Oí la risa de McMurphy y, por el rabillo del ojo, lo vi de pie en la puerta del camarote, aparentemente sin la menor intención de hacer nada, y mi pescado me tenía demasiado ocupado para entretenerme pidiéndole ayuda. Todos le gritaban que hiciera algo, pero seguía inmóvil. Hasta el doctor, que tenía la caña de profundidad, le pidió auxilio. Y McMurphy no hacía más que reír. Finalmente Harding comprendió que no haría nada, por lo que cogió el bichero e izó mi pescado con gesto preciso y airoso como si lo hubiera hecho toda la vida. Es tan grande como mi pierna, pensé, ¡como un pilar! Nunca cogimos uno tan grande en la cascada, pensé. ¡No para de saltar en el fondo de la barca como un arco iris embravecido! Nos salpica de sangre y esparce escamas que parecen pequeñas monedas de plata, y temo que pueda saltar por la borda. McMurphy se niega a prestarnos ninguna ayuda. Scanlon agarra el pez y lo reduce por la fuerza para impedir que salte otra vez al mar. La chica sube corriendo a cubierta y grita que le toca a ella, qué carajo, y me quita la caña de las manos y me clava tres veces el anzuelo mientras intento atarle un arenque.

– ¡Jefe, por todos los santos, nunca había visto tanta parsimonia! Ugh, le está sangrando el dedo. ¿Le mordió ese monstruo? Que alguien le cure el dedo al Jefe… ¡rápido!

– Allá vamos otra vez -grita George y yo lanzo el sedal por la popa y veo desaparecer el reflejo del arenque bajo la oscura silueta gris azulada de un salmón y el sedal se desenrolla otra vez con un silbido. La chica estrecha la caña entre los brazos y aprieta los dientes.

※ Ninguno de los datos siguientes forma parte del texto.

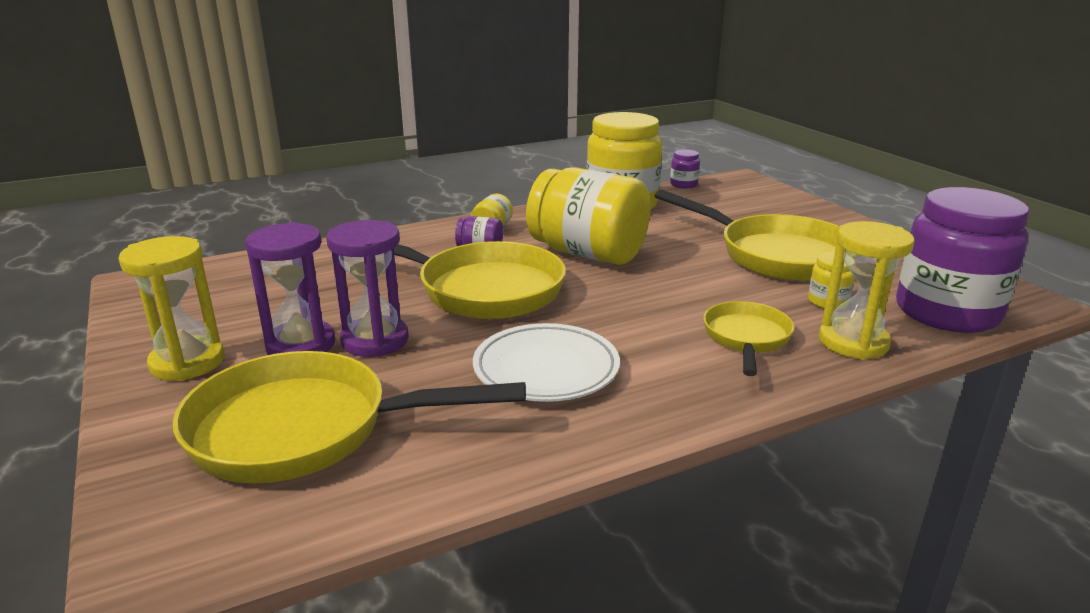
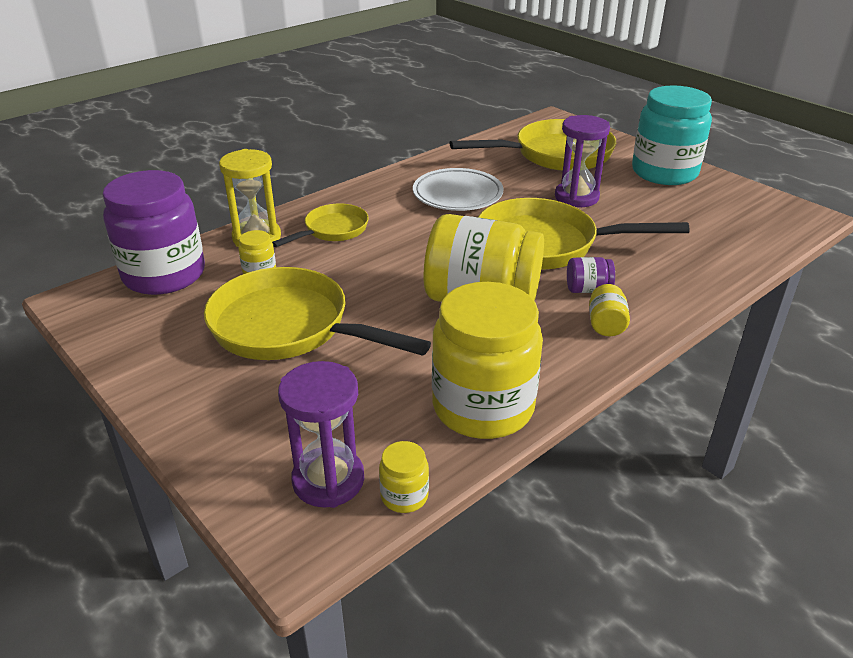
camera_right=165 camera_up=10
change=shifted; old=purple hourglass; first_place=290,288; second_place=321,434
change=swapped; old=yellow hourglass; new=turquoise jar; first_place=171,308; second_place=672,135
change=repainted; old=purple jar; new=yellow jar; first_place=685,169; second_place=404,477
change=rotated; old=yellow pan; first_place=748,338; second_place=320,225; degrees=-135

– ¡Oh, no, no te escaparás, maldito! \Oh, no…! Se ha puesto de pie, aprisiona el extremo de la caña en la entrepierna y la sujeta con ambos brazos bajo el carrete y la manivela del carrete golpea su cuerpo mientras gira para soltar cuerda:

– ¡Oh, no, no te escaparás!

Aún lleva la chaqueta verde de Billy, pero el carrete se la ha abierto de un tirón y todo el mundo advierte que ha desaparecido la camiseta que llevaba antes; todos miran, mientras intentan no perder su captura y le hacen quites a mi salmón que brinca en el fondo de la barca, ¡y la manivela del carrete sigue zarandeándole el seno a tal velocidad que el pezón no es más que una borrosa mancha roja!

Billy corre en su ayuda. No se le ocurre más que situarse detrás y ayudarle a apretar aún más la caña entre sus pechos hasta que por fin el carrete se detiene frenado únicamente por la presión de su carne. En este momento está tan erguida y sus pechos se ven tan duros que creo que ella y Billy podrían retirar las manos y los brazos de la caña, que ésta seguiría bien sujeta.

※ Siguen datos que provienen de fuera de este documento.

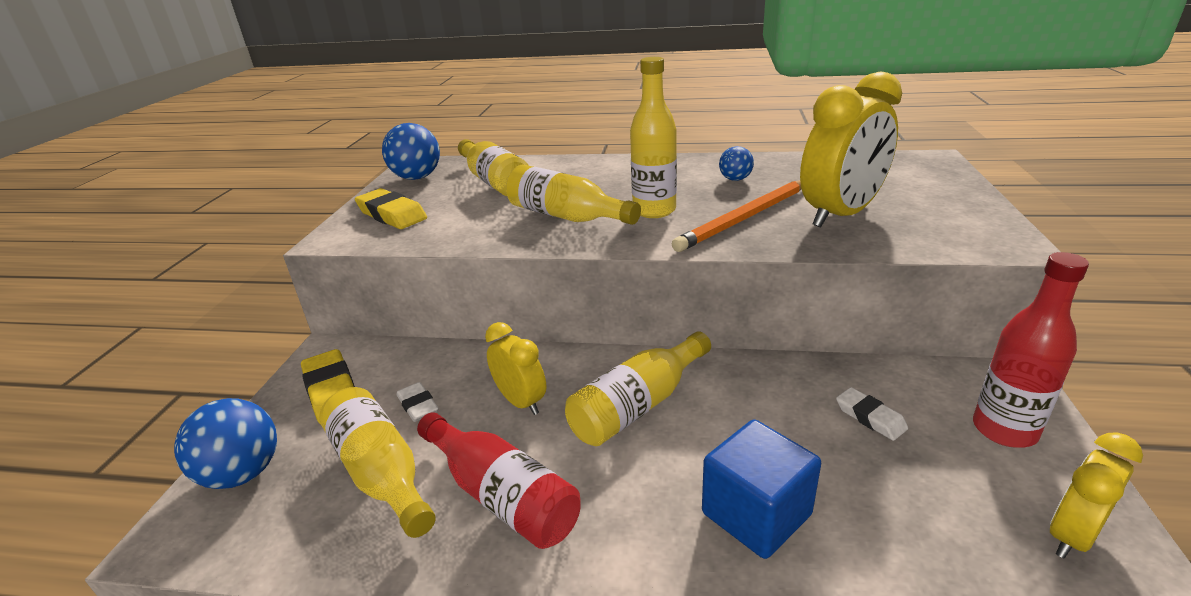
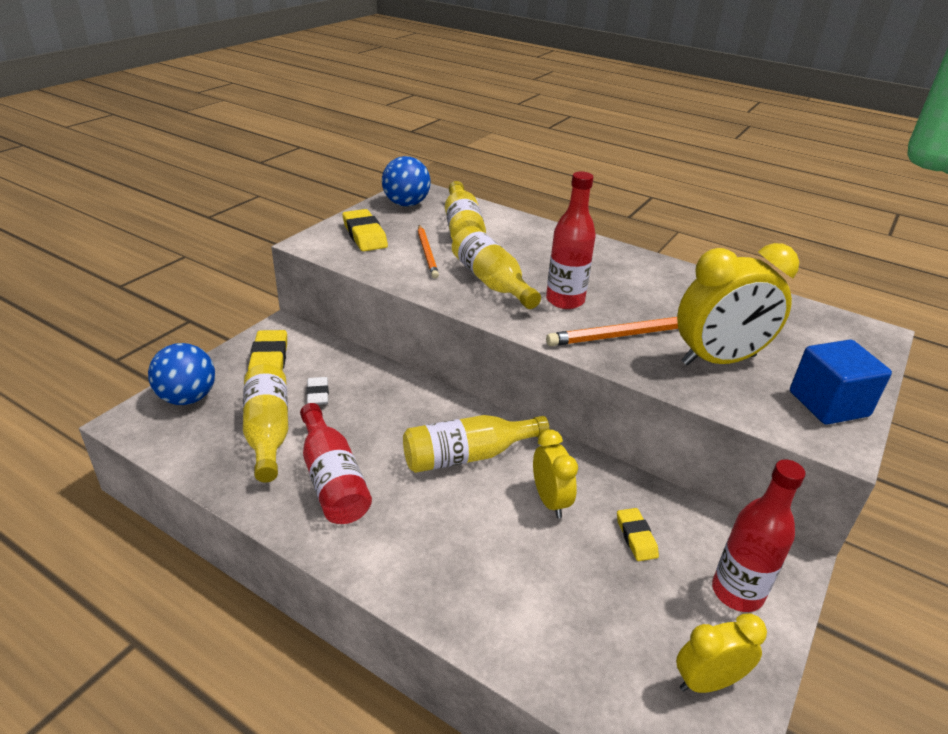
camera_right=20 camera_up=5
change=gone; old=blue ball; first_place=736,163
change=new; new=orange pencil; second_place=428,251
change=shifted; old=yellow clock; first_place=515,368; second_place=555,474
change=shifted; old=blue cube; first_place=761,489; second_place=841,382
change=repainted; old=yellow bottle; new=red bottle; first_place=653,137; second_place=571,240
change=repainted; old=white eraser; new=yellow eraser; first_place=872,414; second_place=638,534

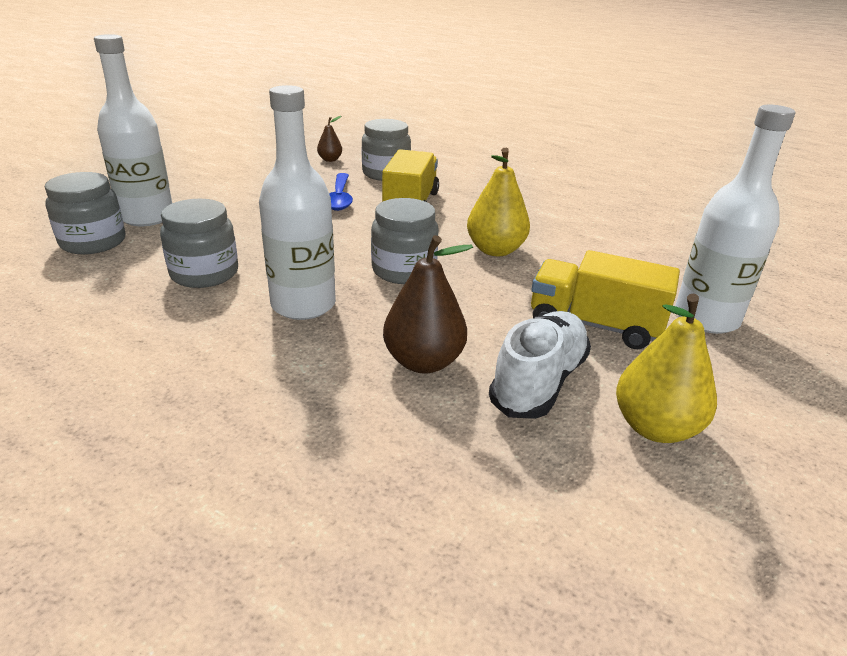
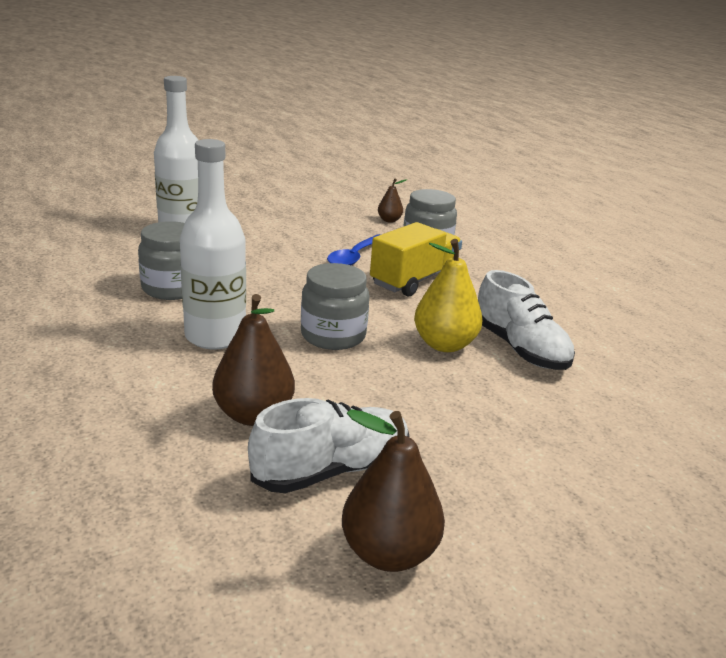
camera_right=30 camera_up=-5
change=gone; old=grey jar; first_place=85,213
change=gone; old=yellow truck; first_place=605,299
change=gone; old=white bottle; first_place=735,219
change=new; new=white shoe; second_place=526,320
change=repainted; old=yellow pear; new=brown pear; first_place=666,368; second_place=393,490

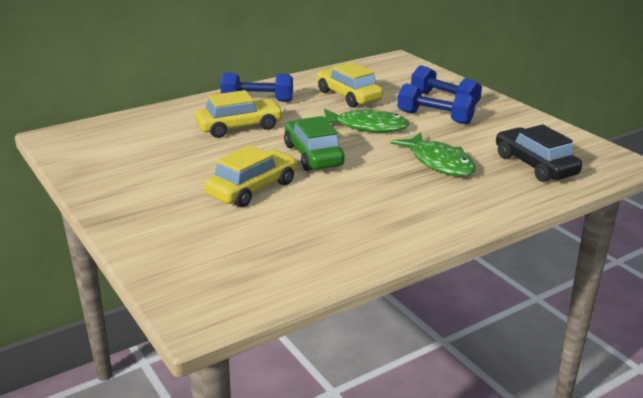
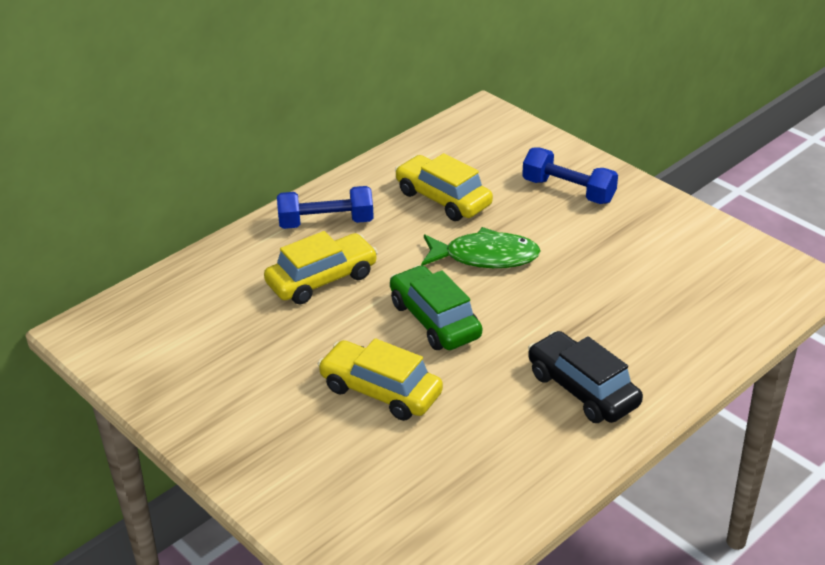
camera_right=-10 camera_up=10
change=gone; old=green fish; first_place=433,154
change=gone; old=blue dumbbell; first_place=436,103
change=shifted; old=black car; first_place=539,153; second_place=585,377
change=rotated; old=yellow car; first_place=250,176; second_place=380,379; degrees=-90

Toda esta actividad se desarrolla en poco más de un segundo, ahí en alta mar -los gritos y palabrotas de los hombres que se debaten e intentan vigilar sus cañas mientras contemplan a la muchacha; la sangrienta batalla entre Scanlon y mi salmón que se agita a los pies de los demás; todos los sedales enredados y desenrollándose en todas direcciones mientras las gafas del doctor con su cinta se han quedado enganchadas de un sedal y cuelgan a unos tres metros de la popa; los peces que pican veloces como el rayo, y la chica que maldice a todo pulmón y ahora se ha quedado contemplando sus senos desnudos, uno blanco y el otro de un rojo que escuece- y George que pierde de vista el rumbo y la barca va a dar contra el tronco y se para el motor.